Wolfgang W. Bein / Lawrence L. Larmore: Trackless Servers: Lesson I

Lesson I. The 2-Server Problem and Work Functions

Consider the classic 2-server problem in a metric space M. As is customary in discussions of on-line problems, we shall frequently refer to the on-line algorithm in the first person plural, and to the optimal off-line algorithm as the adversary. Sometimes the adversary is also referred to as "she."
We have (that is, the online algorithm has) two servers in M. We may assume that one of them is at r, the point which was most recently requested, and the other is at some other point s.
Our two servers are initially at two given points, s_0 and r_0. The optimal (that is, adversary's) servers must begin at the same two points.
The adversary generates a sequence of requests, r_1, r_2, ... r_n in M. Simultaneously , the adversary must service the same sequence with its own servers, meaning that, at time t, the adversary must move one server to r_t, the other server where it was. In general, we do not know where the adversary's other server is, although, since we can assume that the adversary is lazy, we can assume that it is at s_0, or at r_i for some i < t.
We let s_t be the location of our other server after t requests. Thus, our two servers are at s_t and r_t. Note that either s_t = r_{t-1} or s_t = s_{t-1}. If t is understood from context, we will use the relative notation: r = r_t, s = s_t, r' = r_{t+1}, and s' = s_{t+1}.
Work Functions. If rho = r_1 r_2 ... r_n is a request sequence, the optimal cost of servicing rho is computed using dynamic programming. A work function is very simply the table of partial calculations of that optimal cost at time any time step.

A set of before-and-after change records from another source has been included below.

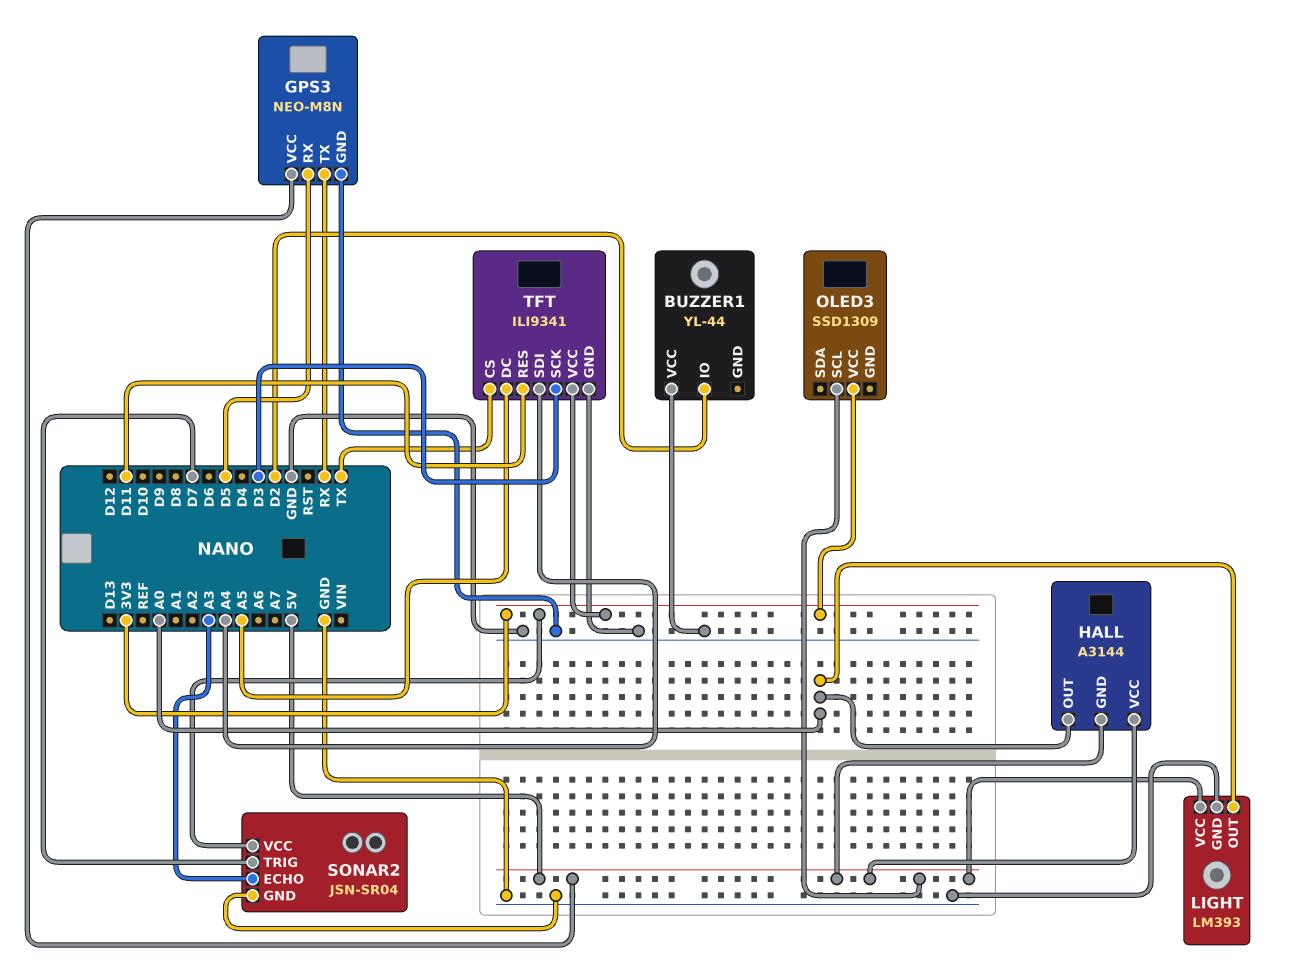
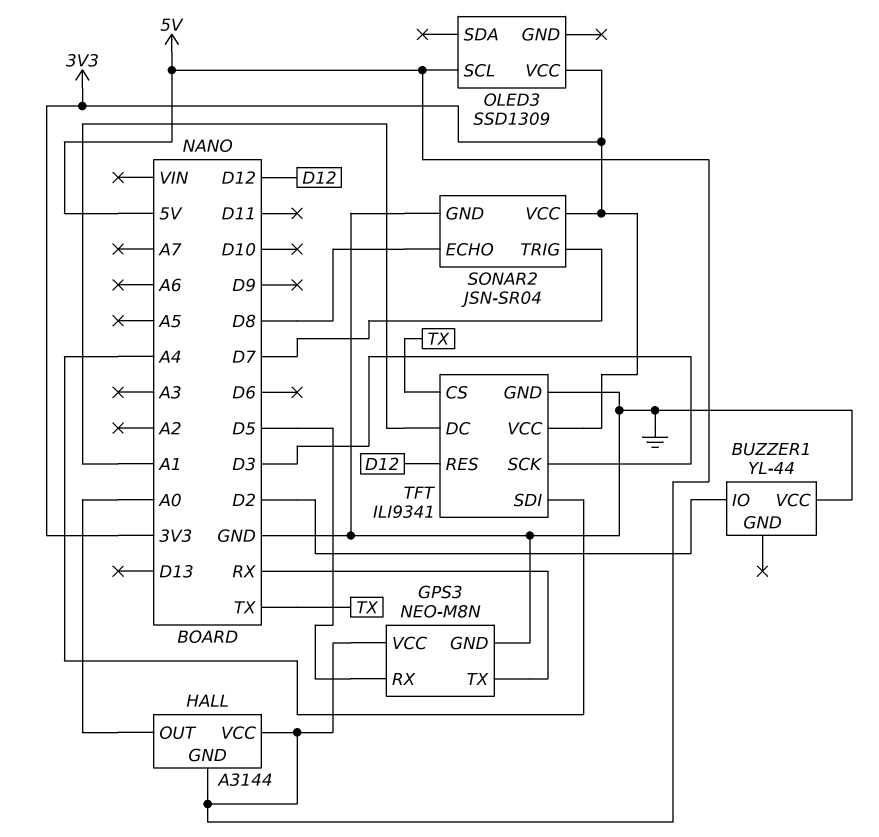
LIGHT: LM393 -> none
LIGHT pin GND: GND -> none
LIGHT pin OUT: A0 -> none
LIGHT pin VCC: 5V -> none
SONAR2 pin ECHO: A3 -> D8
TFT pin DC: A5 -> A1
TFT pin RES: D11 -> D12

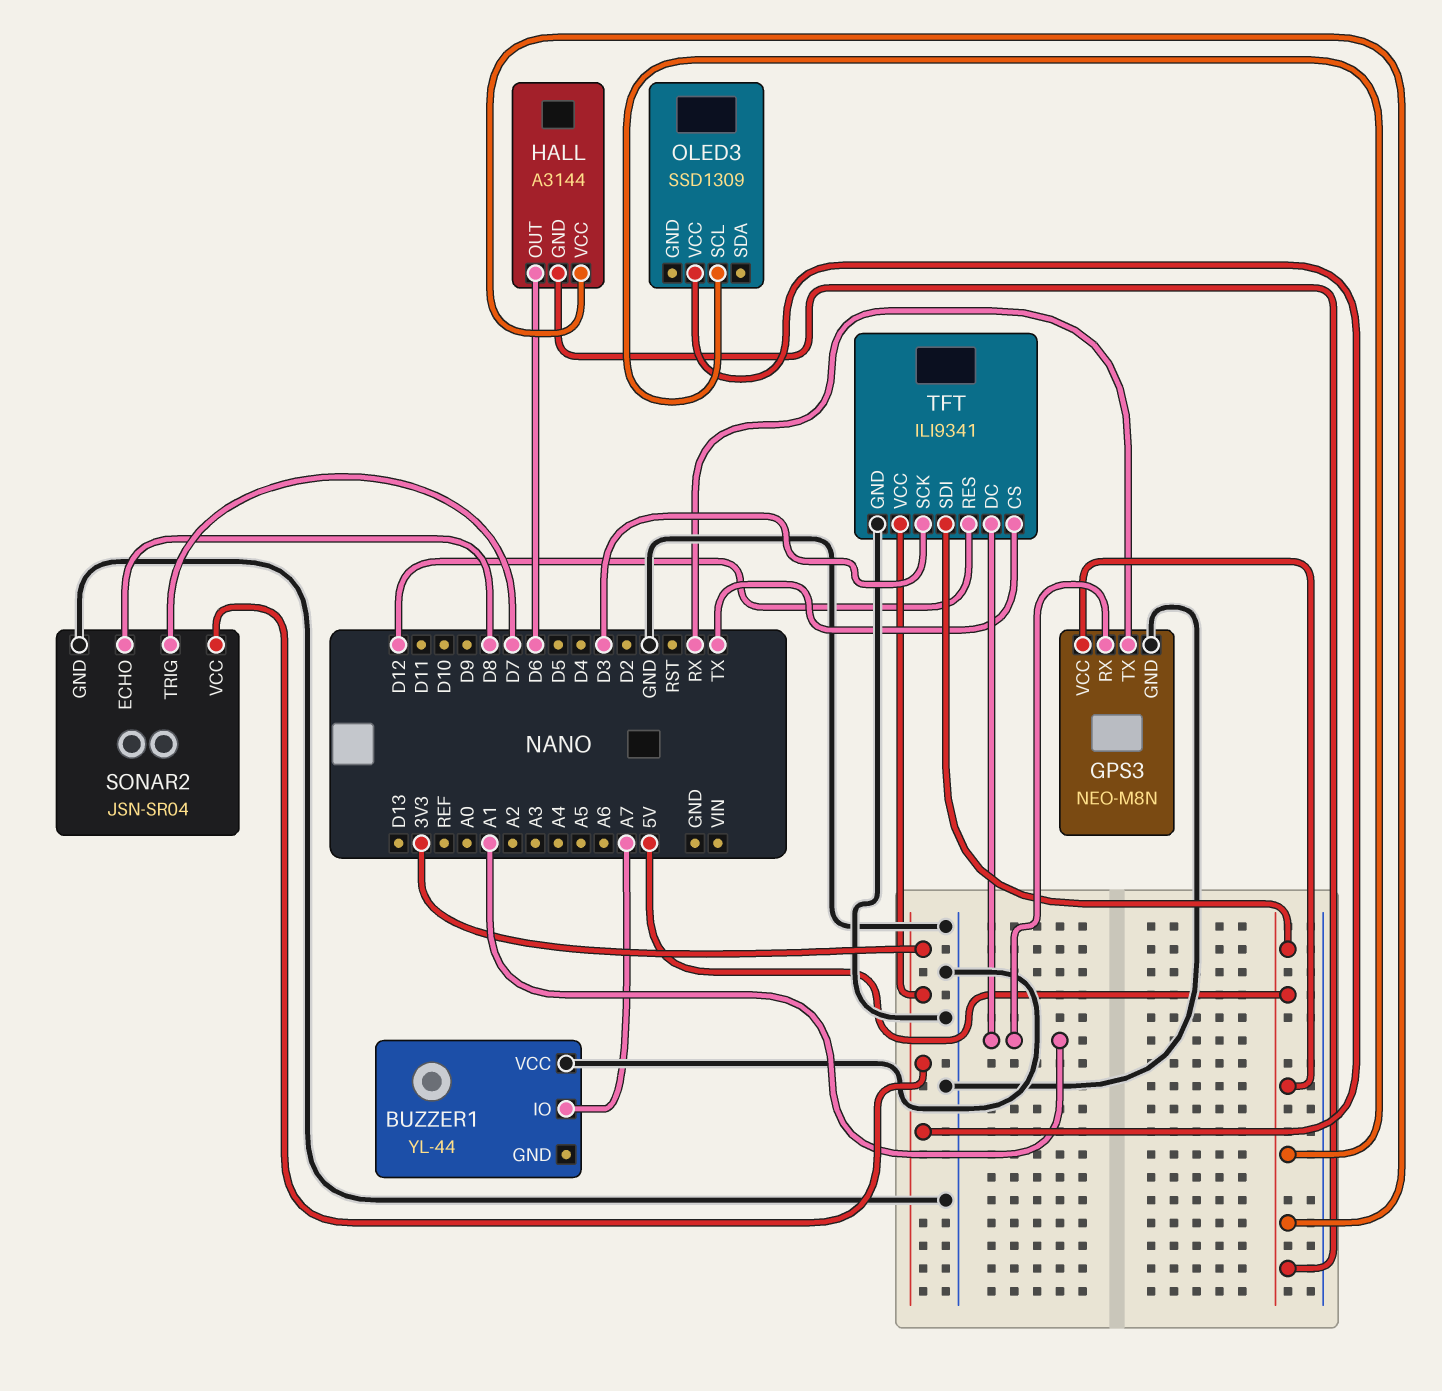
BUZZER1 pin IO: D2 -> A7
GPS3 pin RX: D5 -> A1
HALL pin OUT: A0 -> D6
TFT pin SDI: A4 -> 5V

We define the workfunction w_t at time t to be a real-valued function defined on M, such that, for any p in M, w_t(p) is the minimum cost for two servers starting at r_0 and s_0 to serve the request sequence r_1 ... r_t, ending with its two servers at r_t and p.
Updating the Work Function. We use the relative notation w = w_t, w' = w_{t+1}, if t is understood. The update , which derives from dynamic programming, computes w' from w.

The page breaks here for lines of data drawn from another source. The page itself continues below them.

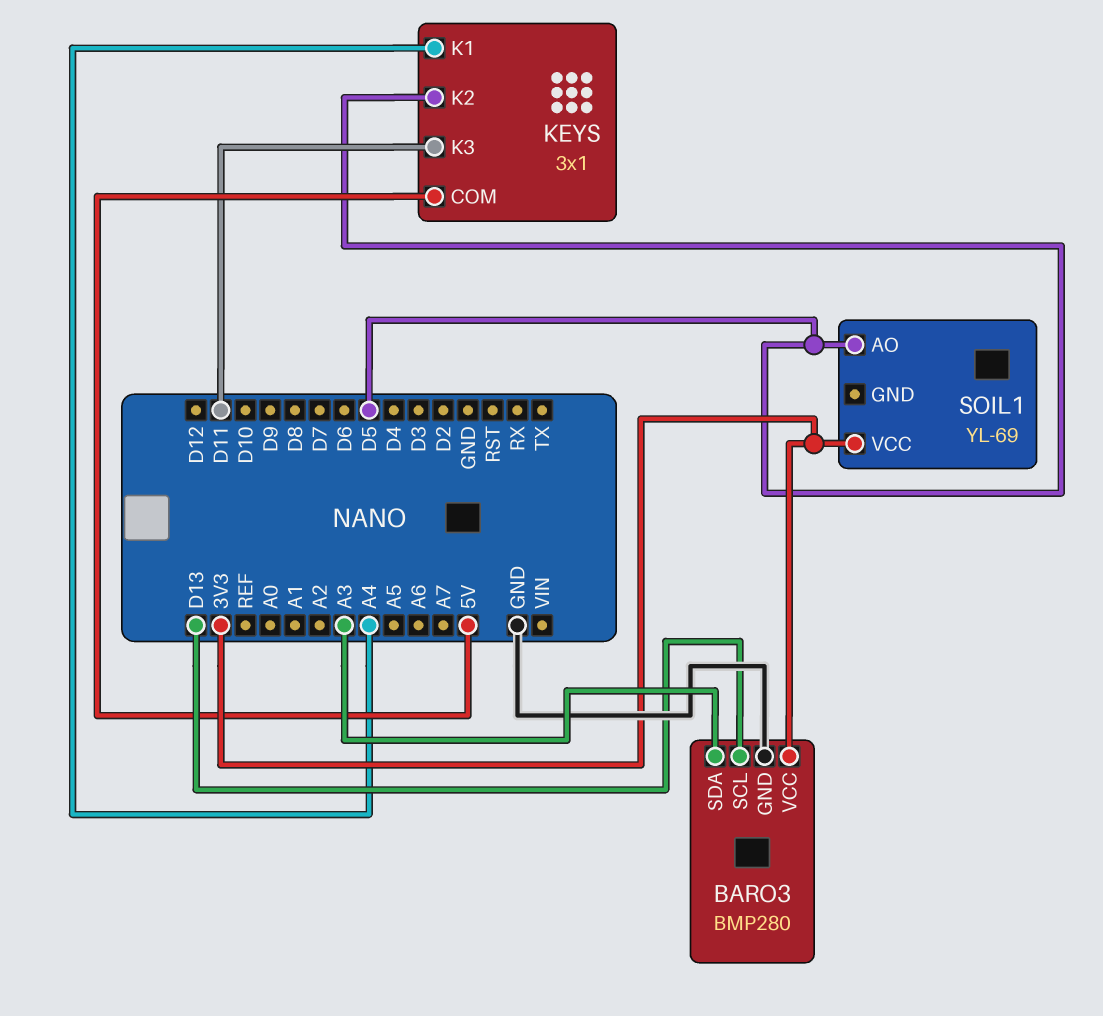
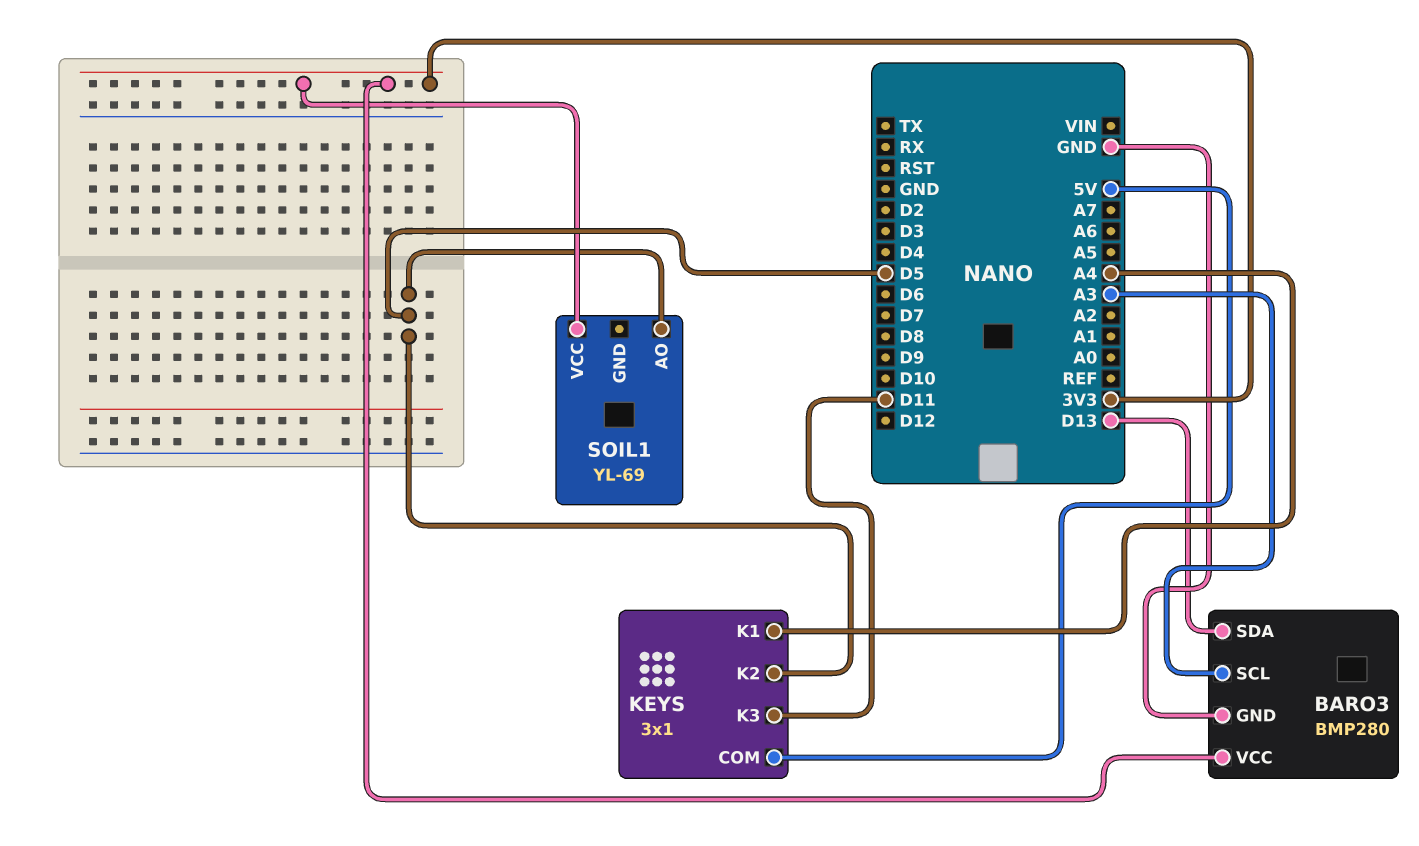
BARO3 pin SCL: D13 -> A3
BARO3 pin SDA: A3 -> D13

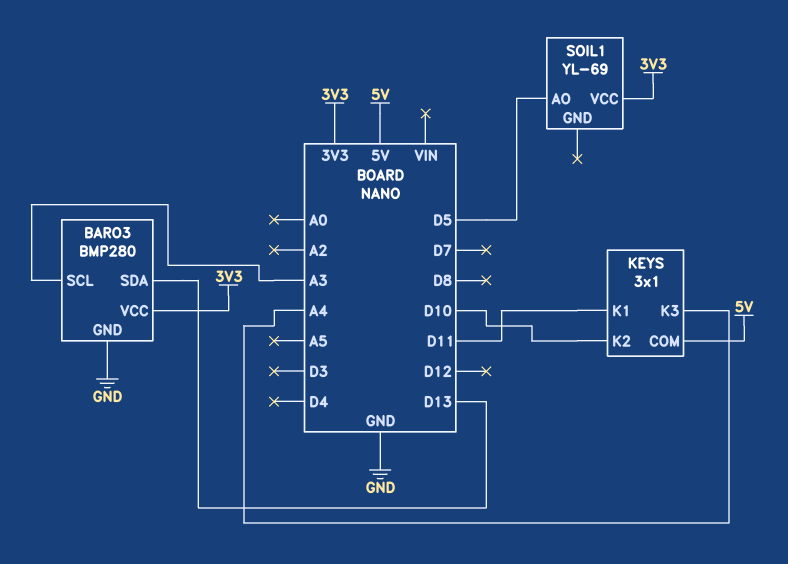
KEYS pin K1: A4 -> D11
KEYS pin K2: D5 -> D10
KEYS pin K3: D11 -> A4

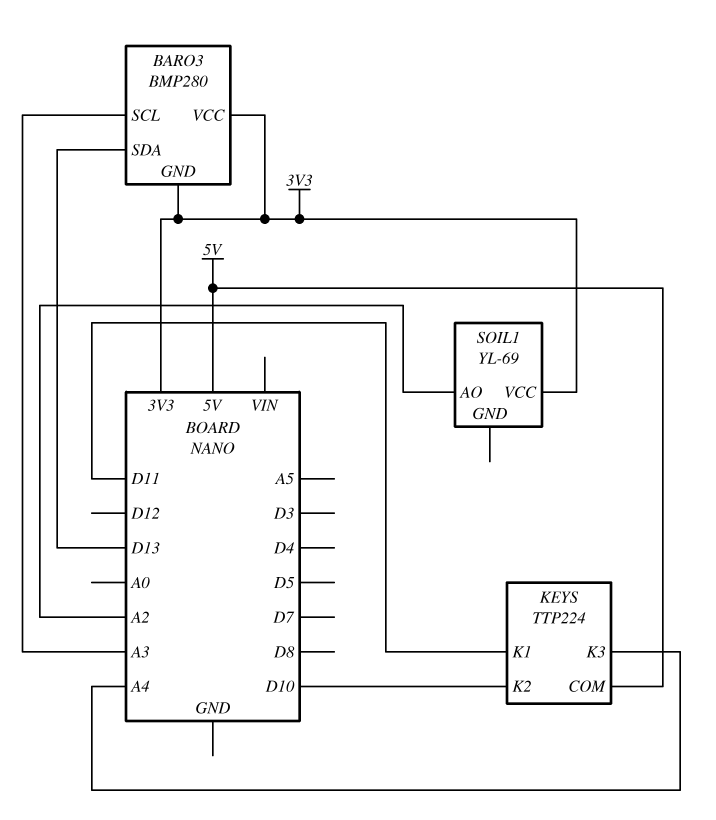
BARO3 pin GND: GND -> 3V3
KEYS: 3x1 -> TTP224
SOIL1 pin AO: D5 -> A2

Exercise 1.1: Prove that update is computed by the following formula: w'(x) = min{rr' + w(x), rx + w(r')}. Answer.
Exercise 1.2: Prove that the work function is 1-Lipschitz, meaning that if xy is the distance between points x and y, then w(x) is less than or equal to w(y) + xy. Answer.
Offsetting the Workfunction. It is clear that the values of the work function grow ever larger as t increases. In order to simplify calculations, we introduce the notion of offset , which means to lower the value of the work function by a constant.
Using offset, we maintain the invariant that the minimum value of the work function is always 0. After computing w' from w, we let A be the minimum value of w', then redefine w' to be w' - A. We call A the offset value.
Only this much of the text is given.